4. 住民税非課税世帯が対象となる5つの優遇措置
住民税非課税世帯は、臨時特別給付金の対象として注目されがちですが、それ以外にも生活を支えるためのさまざまな優遇措置が用意されています。ここでは、主な5つの支援内容について解説します。
4.1 国民健康保険料・介護保険料の軽減
所得水準に応じて、国民健康保険料が軽減される制度があります。具体的には、世帯の所得に応じて均等割額が7割、5割、2割のいずれかの割合で減額され、所得が低い世帯ほど負担が軽くなります。
また、65歳以上の方が支払う介護保険料も、所得段階に応じて負担が軽くなる仕組みが設けられています。
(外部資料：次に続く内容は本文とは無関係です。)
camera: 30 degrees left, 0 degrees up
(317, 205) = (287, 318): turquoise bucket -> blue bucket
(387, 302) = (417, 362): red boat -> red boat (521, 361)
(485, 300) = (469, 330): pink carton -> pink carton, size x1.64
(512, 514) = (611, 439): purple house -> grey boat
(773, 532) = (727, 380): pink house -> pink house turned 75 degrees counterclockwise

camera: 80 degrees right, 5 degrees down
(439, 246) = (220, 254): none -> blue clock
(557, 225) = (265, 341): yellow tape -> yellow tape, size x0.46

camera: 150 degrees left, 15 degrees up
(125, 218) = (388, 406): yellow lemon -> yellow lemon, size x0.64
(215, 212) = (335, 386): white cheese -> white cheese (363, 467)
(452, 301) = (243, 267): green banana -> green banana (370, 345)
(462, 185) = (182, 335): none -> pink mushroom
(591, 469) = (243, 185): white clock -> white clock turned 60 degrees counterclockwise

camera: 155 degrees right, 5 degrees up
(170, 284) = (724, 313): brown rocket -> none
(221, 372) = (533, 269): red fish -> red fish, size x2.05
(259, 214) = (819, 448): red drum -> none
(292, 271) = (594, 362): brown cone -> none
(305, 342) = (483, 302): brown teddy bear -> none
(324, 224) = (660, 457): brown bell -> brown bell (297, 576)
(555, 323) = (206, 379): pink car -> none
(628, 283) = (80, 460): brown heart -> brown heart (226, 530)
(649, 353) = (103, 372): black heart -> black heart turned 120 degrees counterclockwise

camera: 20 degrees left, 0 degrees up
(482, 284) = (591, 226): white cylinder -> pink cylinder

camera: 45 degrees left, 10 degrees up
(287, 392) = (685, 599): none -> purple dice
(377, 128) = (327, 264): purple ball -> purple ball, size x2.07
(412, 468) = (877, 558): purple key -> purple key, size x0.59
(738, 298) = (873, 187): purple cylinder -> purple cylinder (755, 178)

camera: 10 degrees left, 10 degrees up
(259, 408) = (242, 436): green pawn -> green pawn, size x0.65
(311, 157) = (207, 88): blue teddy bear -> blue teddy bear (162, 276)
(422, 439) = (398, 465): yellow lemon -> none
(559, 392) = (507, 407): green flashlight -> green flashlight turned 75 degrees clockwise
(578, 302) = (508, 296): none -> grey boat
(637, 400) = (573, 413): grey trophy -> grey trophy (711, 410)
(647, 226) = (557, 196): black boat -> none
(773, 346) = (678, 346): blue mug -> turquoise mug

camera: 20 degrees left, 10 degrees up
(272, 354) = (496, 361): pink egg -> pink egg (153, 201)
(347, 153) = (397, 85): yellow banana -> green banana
軽減の具体的な内容や金額は自治体によって異なりますが、住民税非課税世帯は保険料が低く設定される場合が多いです。
4.2 国民年金保険料の免除・納付猶予
経済的な事情で国民年金保険料の納付が困難な場合、申請によって保険料の全額または一部が免除されたり、納付が猶予されたりする制度を利用できます。
免除を受けた期間は、保険料を全額納付した場合よりは少なくなりますが、将来の年金額に反映されるため、未納のまま放置するよりも有利になります。
ただし、満額の年金を受け取るためには、後から追納する必要がある点には注意が必要です。
4.3 医療費の自己負担額軽減
高額療養費制度では、医療費の自己負担額に上限が設けられていますが、住民税非課税世帯の場合、この上限額が低く設定されています。
一例として名古屋市のケースを見ると、住民税非課税世帯は所得の高い世帯に比べて、1カ月の自己負担限度額が大幅に抑えられていることがわかります。
さらに、入院した際の食費についても、自治体によっては申請すれば減額を受けられる場合があります。
4.4 保育料の無償化(0〜2歳児)
子育て支援の一環として、住民税非課税世帯では0歳から2歳までの子どもの認可保育施設などの利用料が無料になります。
3歳から5歳の子どもは所得に関わらず全世帯で無償化の対象となっているため、この制度とあわせて就学前の保育料負担を大きく軽減できます。
4.5 高等教育の修学支援制度
住民税非課税世帯およびそれに準ずる世帯の学生を対象に、大学、短期大学、高等専門学校、専門学校の授業料や入学金が減免される制度があります。
あわせて、返済が不要な給付型の奨学金も支給され、経済的な理由で進学を断念することがないよう支援する仕組みが整えられています。